Memorial Honors Professor Aoki

Aoki MemorialFriends, colleagues, students, and family of the late Professor Keith Aoki gathered at King Hall on May 26 for a memorial celebrating his life and career.  The event featured heartfelt tributes from King Hall community members as well as friends and colleagues from other law schools, praise for Professor Aoki's scholarship, teaching, and skill as an artist, and stories and remembrances that invoked his playful personality and irreverent sense of humor.

Professor Aoki died April 26 following a prolonged illness.  A beloved teacher and colleague and a leading scholar in the areas of intellectual property, globalization, critical race theory, and local government law, his loss was felt keenly throughout the King Hall community and beyond.

Dean Kevin R. Johnson opened the memorial by speaking of his friendship with Professor Aoki and giving an brief overview of his career, which included degrees from Wayne State, Hunter College, Harvard Law School, and the University of Wisconsin, his work as an artist, his time as a law professor at the University of Oregon and UC Davis School of Law, and his prolific publication as a legal scholar, including several works in comic-book form.  "But as we all know, and why we're all here, is that Keith Aoki was much more than those accomplishments," said Dean Johnson.  "The good news is that Keith's character, spirit, his exuberance for life and ideas, will live on with his family, his friends, his students, and his scholarship."

Professor Ikemoto also spoke eloquently of Professor Aoki.  "When Keith came to King Hall we talked about him as a renaissance man, a polymath.  We talked about his brilliance, his contributions to the academic literature, his productivity and creativity as a scholar, his amazing energy, his generosity as a colleague, as a mentor, and of course as a teacher," she said.  "Keith was also a contrarian - a strategic contrarian.  He avoided and disliked conflict, but he was a provocateur.  He was fomenter of rebellion.  He embraced and embodied contradiction.  He acted as a jester, and he spoke as an oracle.  He was, above all perhaps, a subversive - one of the best.  And he was all of those things with glee, with purpose, with irony, and sweetness.  He made both the collaboration and the fight fun and he made us remember why we were in it." 

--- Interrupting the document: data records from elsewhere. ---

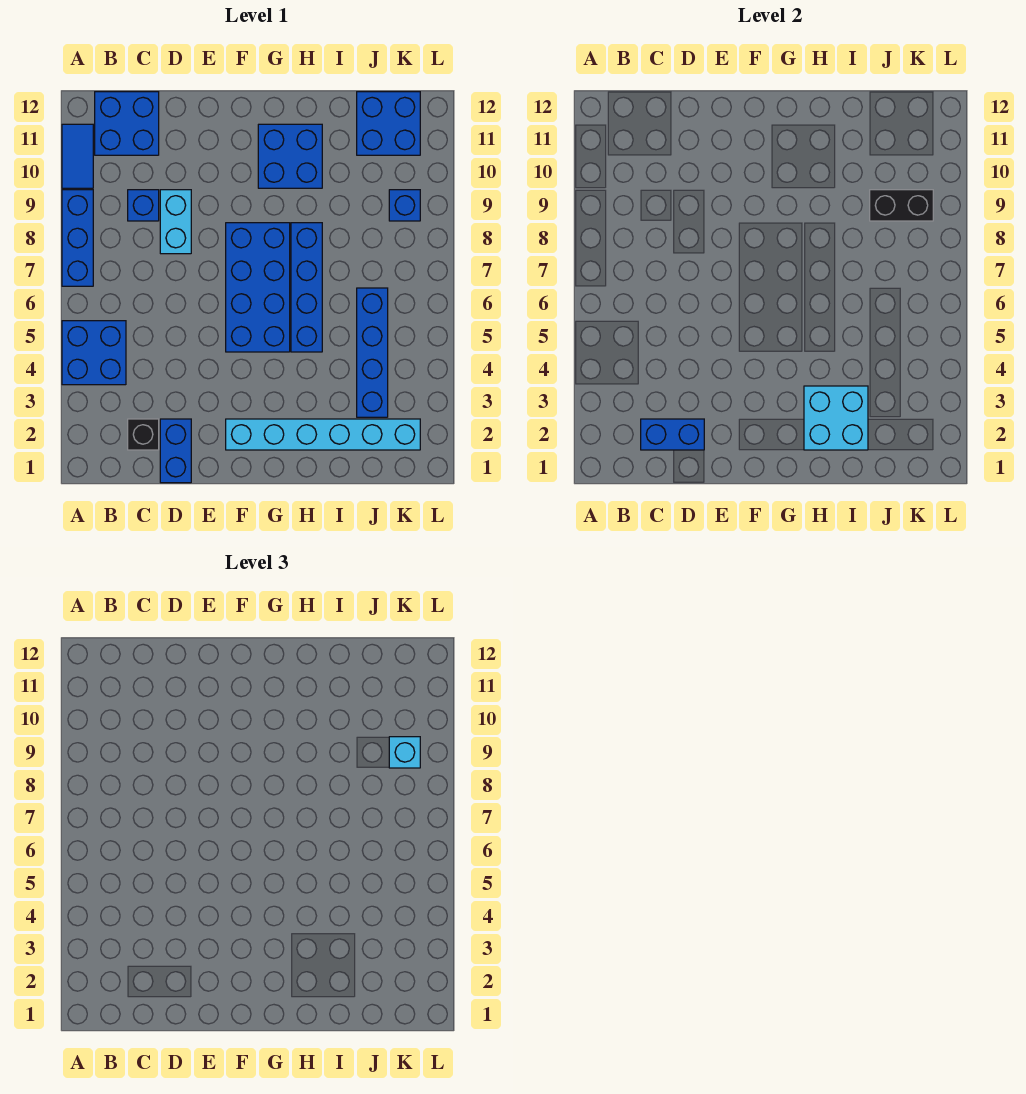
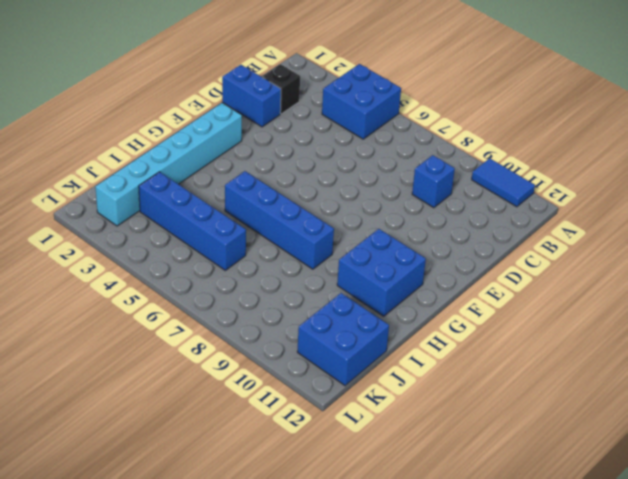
none -> blue brick A7:A9 level 1
none -> blue brick B11:C12 level 1
none -> cyan brick D8:D9 level 1

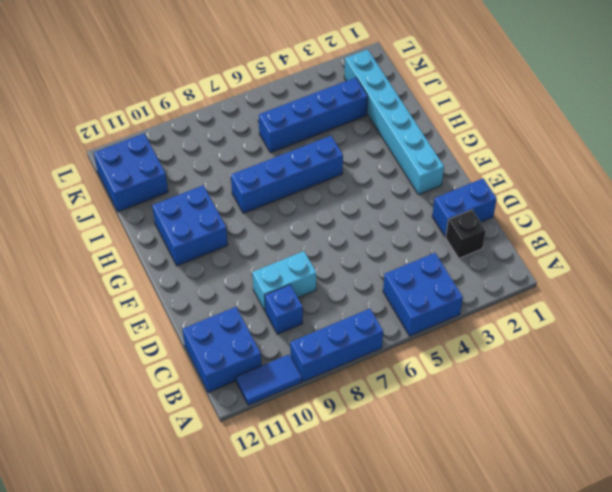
none -> blue brick F5:G8 level 1
none -> blue brick K9 level 1
none -> blue brick C2:D2 level 2

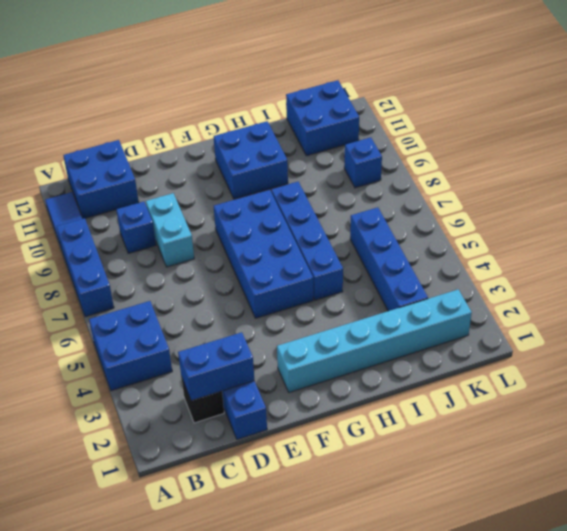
none -> cyan brick H2:I3 level 2
none -> black brick J9:K9 level 2
none -> cyan brick K9 level 3

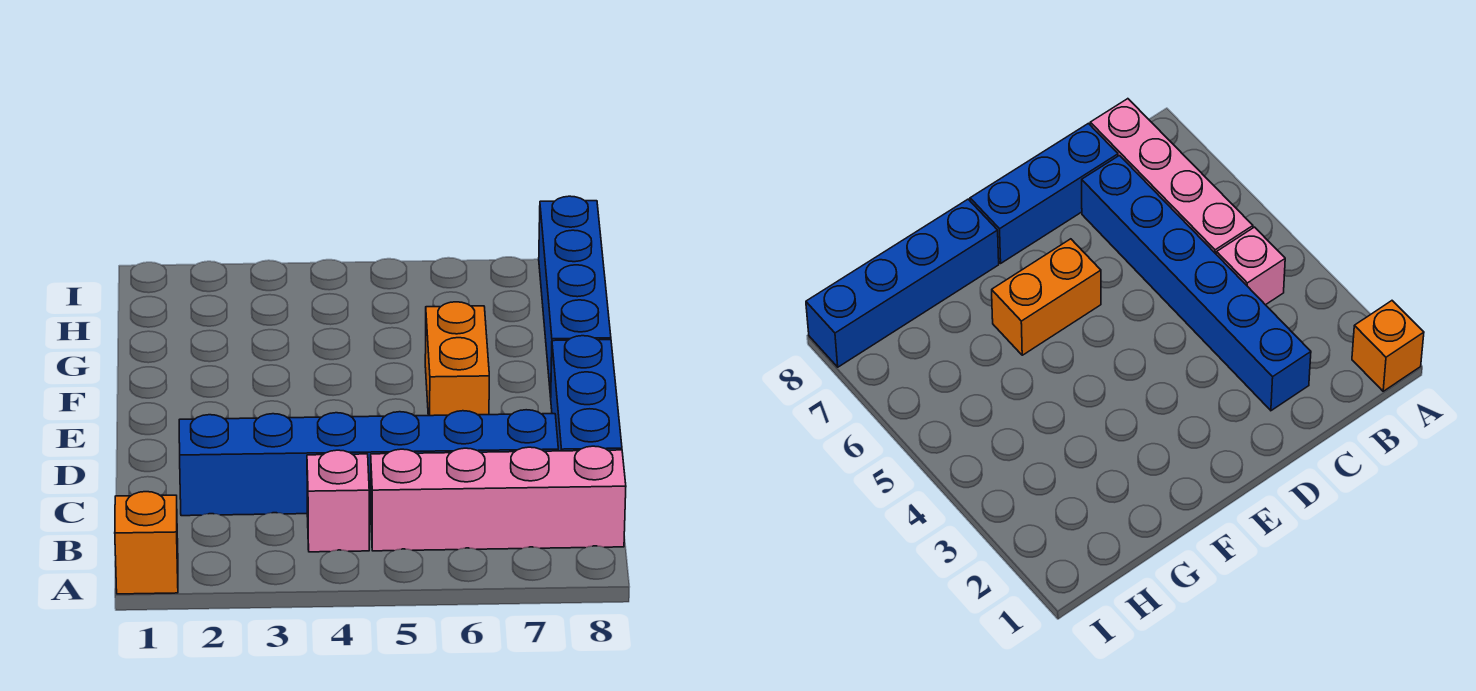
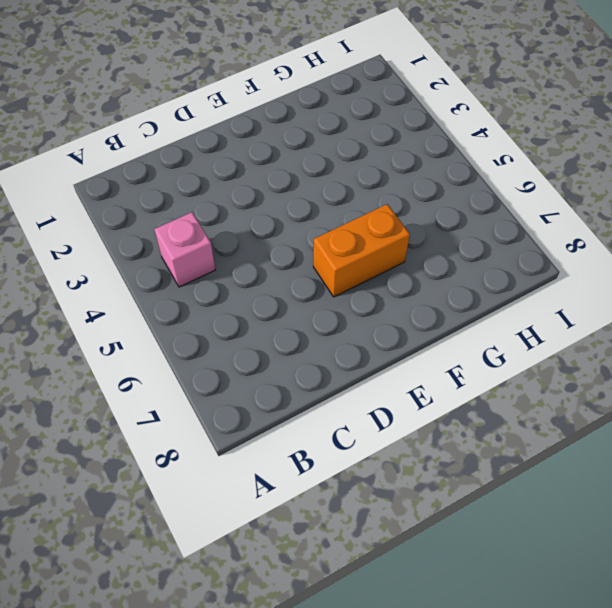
none -> orange brick A1 level 1
none -> pink brick B5:B8 level 1

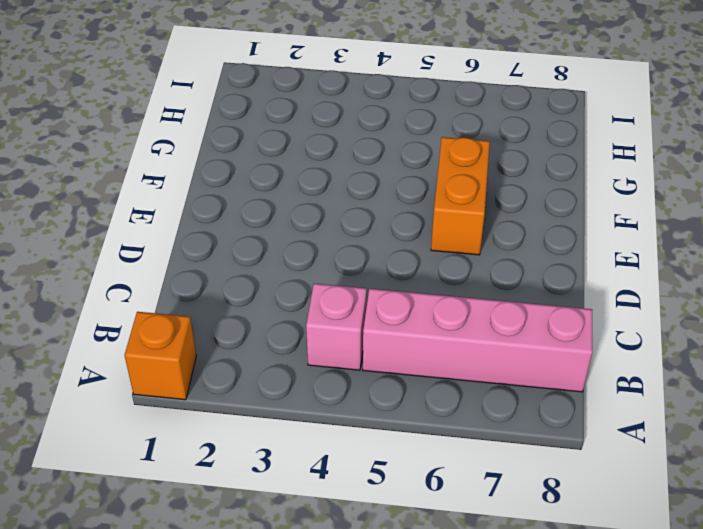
none -> blue brick C2:C7 level 1
none -> blue brick C8:E8 level 1

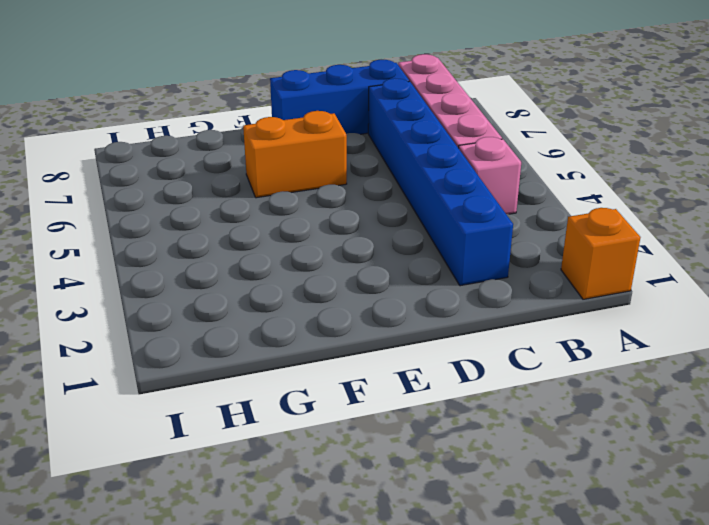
none -> blue brick F8:I8 level 1

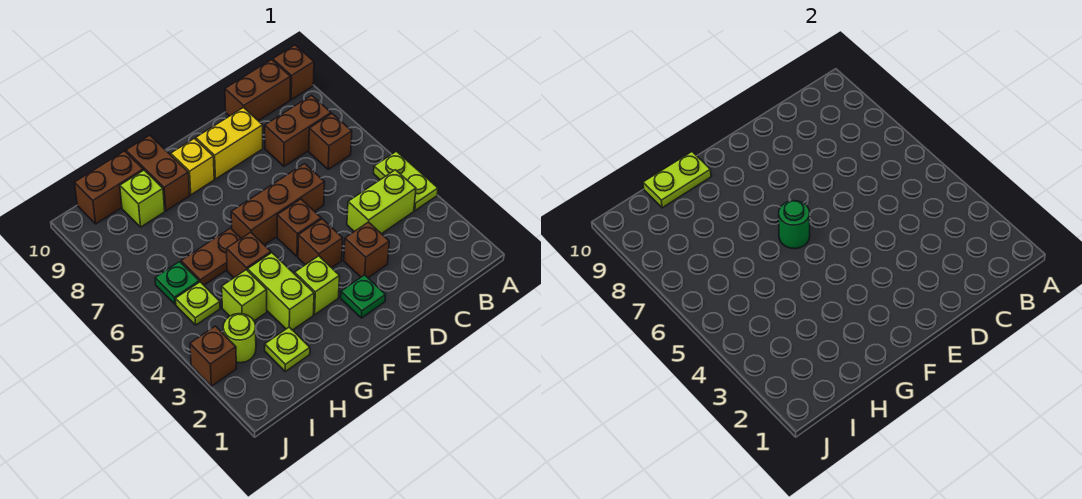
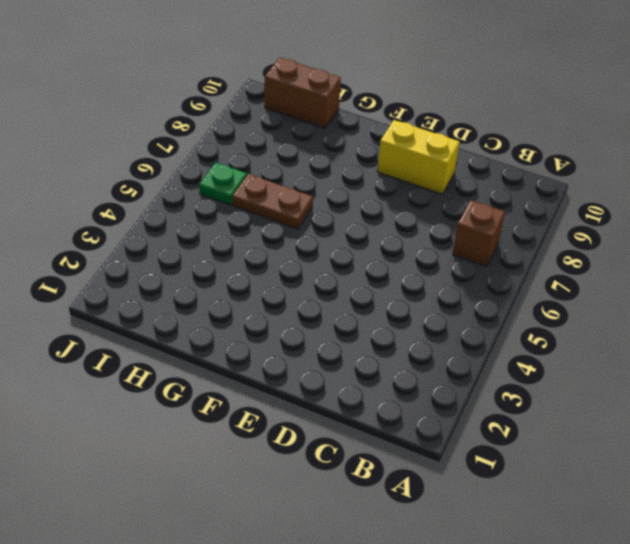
none -> lime plate A4:A5 level 1
none -> brown brick A10 level 1
none -> lime brick B4:C4 level 1

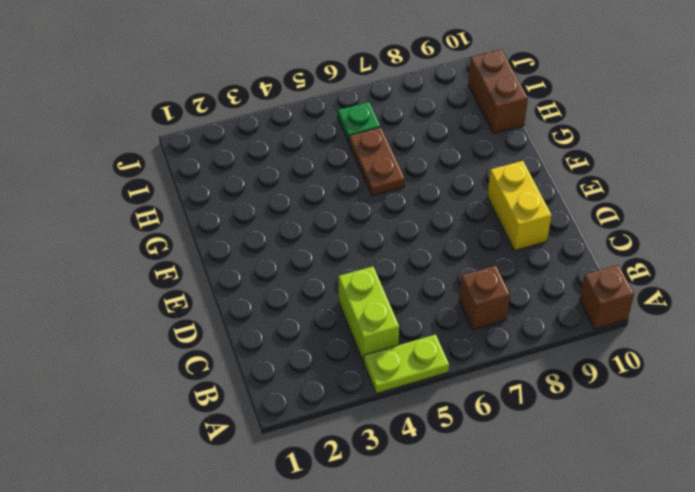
none -> brown brick B8:C8 level 1
none -> brown brick B10:C10 level 1
none -> brown brick D3 level 1

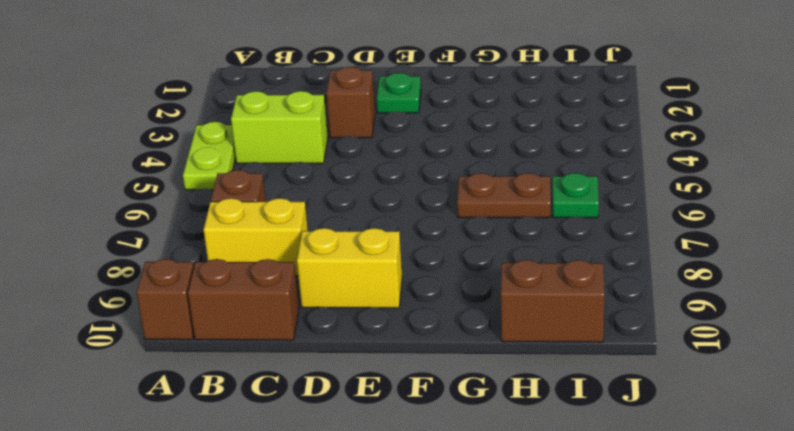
yellow brick B8:C8 level 1 -> brown brick B8:C8 level 1
none -> brown brick D6:F6 level 1
none -> brown brick E4 level 1
none -> brown brick E5 level 1

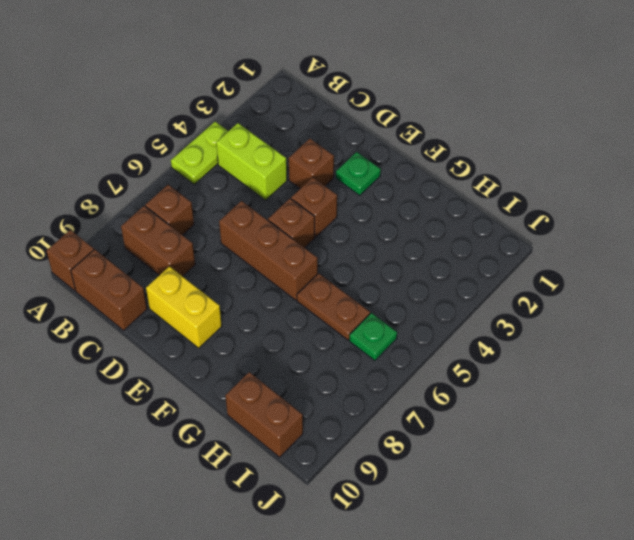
none -> lime brick F3 level 1
none -> yellow brick F9 level 1
none -> lime brick G3:G4 level 1

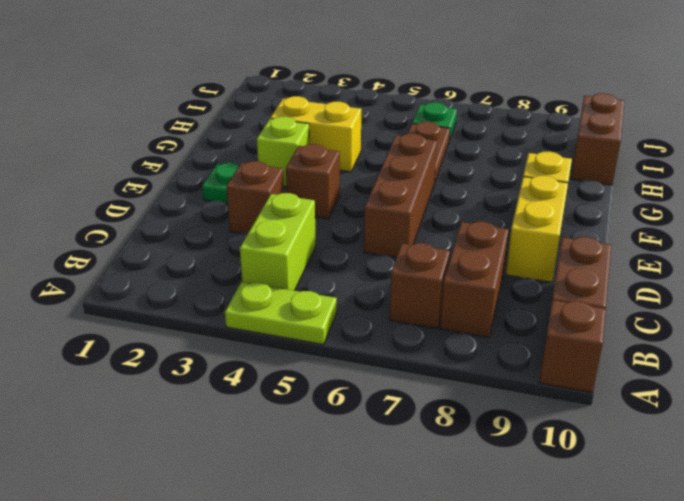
yellow brick G3:G4 level 1 -> lime brick G3:G4 level 1
none -> brown brick E5 level 1
none -> brown brick G5 level 1
none -> brown brick G9:G10 level 1

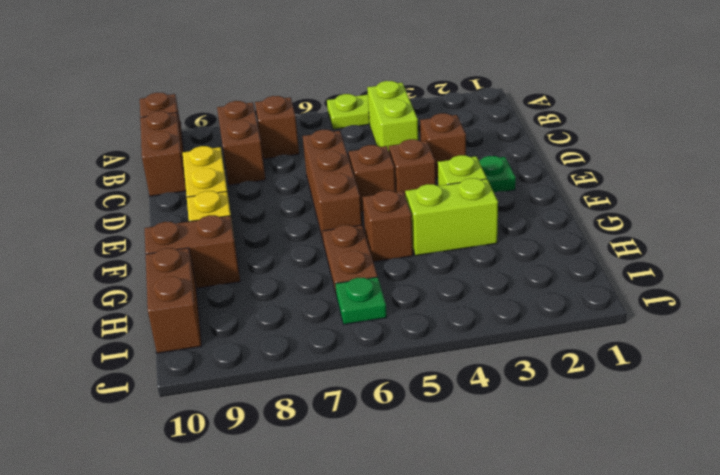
none -> lime plate H2 level 1
none -> lime brick H4 level 1
none -> lime brick H9 level 1

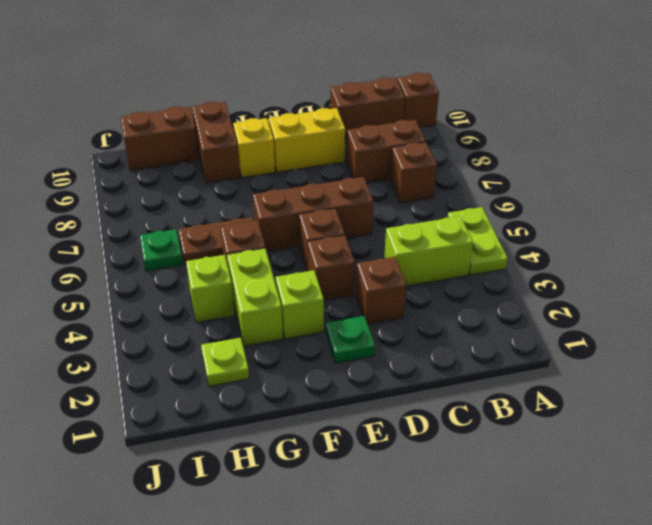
none -> lime brick H9 level 1
none -> lime round brick I3 level 1
none -> lime plate I5 level 1

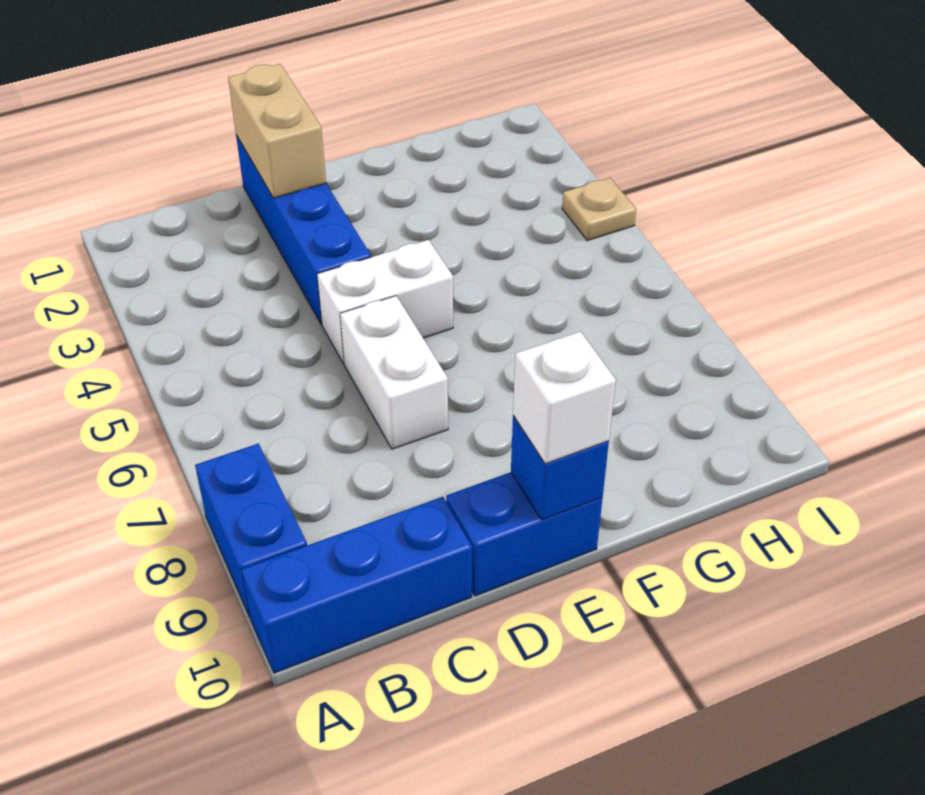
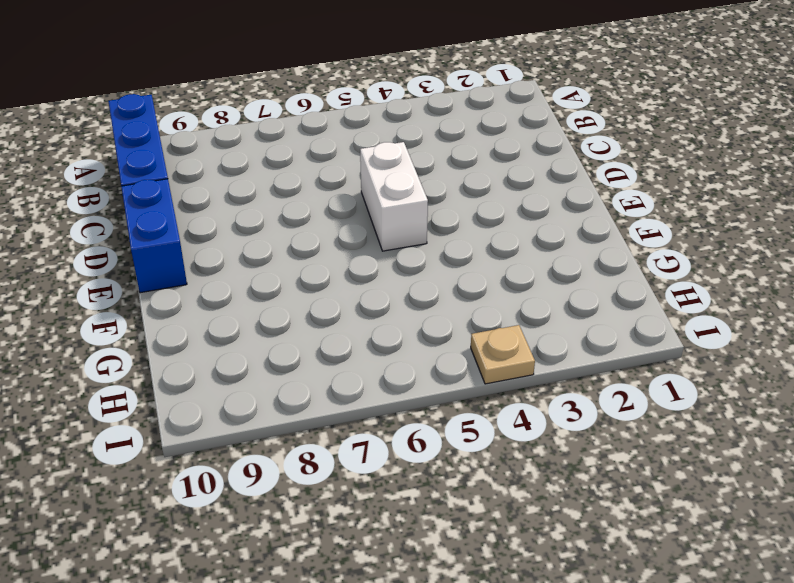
none -> blue brick A8:A9 level 1
none -> blue brick D1:D4 level 1

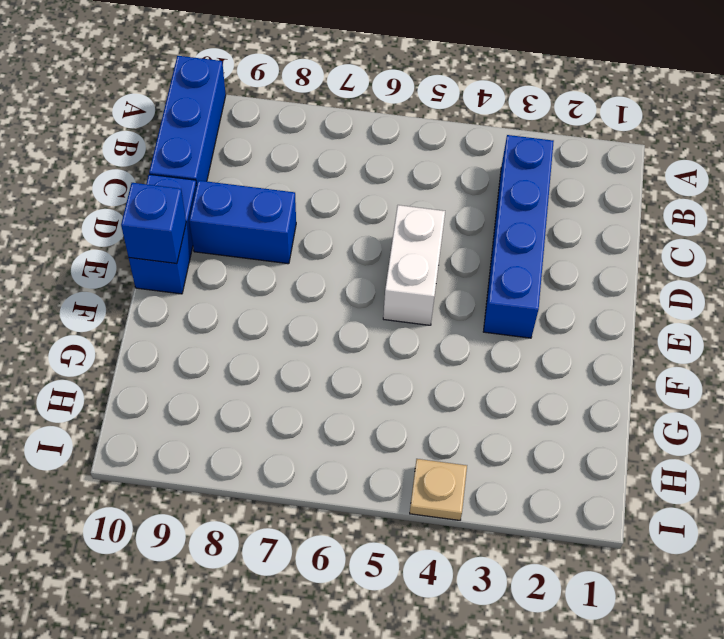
blue brick B3:E3 level 1 -> blue brick D1:D4 level 1
blue brick D8:D9 level 1 -> blue brick A8:A9 level 1
none -> white brick D6:D7 level 1
none -> tan brick D1:D2 level 2

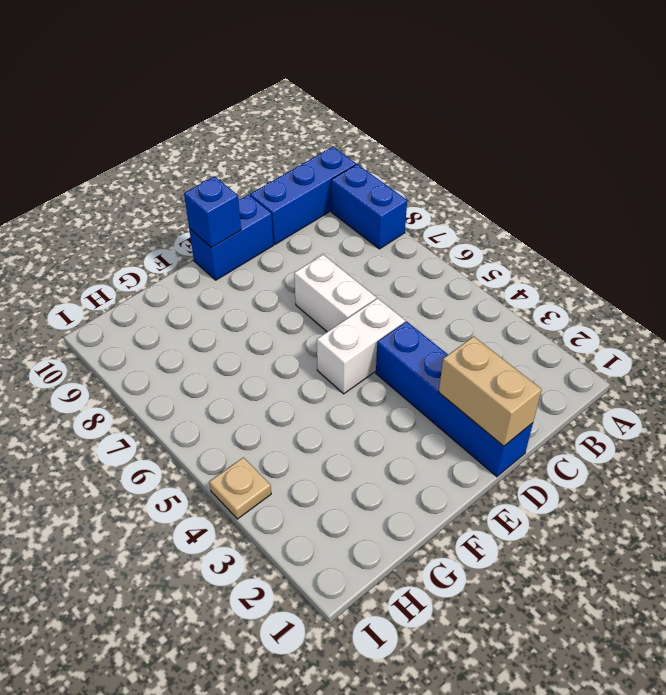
none -> white brick E10 level 3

King Hall students Kyle Morishita '11 and Emilio Camacho '11 spoke movingly of Professor Aoki as a teacher and mentor, and presented gifts to his wife, Mona, and daughters Rachel and Sarah.

Colleagues of Professor Aoki from other law schools also spoke, including Steve Bender from the University of Oregon School of Law, James Boyle and Jennifer Jenkins from Duke University School of Law, Neil Gotanda of Western State University College of Law, and Hari Osofsky of the University of Minnesota Law School.  Professor Osofsky ended the proceedings by encouraging the audience to climb up on the tables in the Kalmanovitz Appellate Courtroom and shout "Moo-ha-ha!" in a gesture she felt sure Professor Aoki would have enjoyed.

Professor Bender and the University of Oregon School of Law have created a trust fund on behalf of Sarah and Rachel Aoki.  Those interested in making a pledge may contact Professor Bender at sbender@uoregon.edu.  Professor Boyle put together Keith Aoki: Life as the Art of Kindness - A Remembrance Book, which is available for download by following the link below.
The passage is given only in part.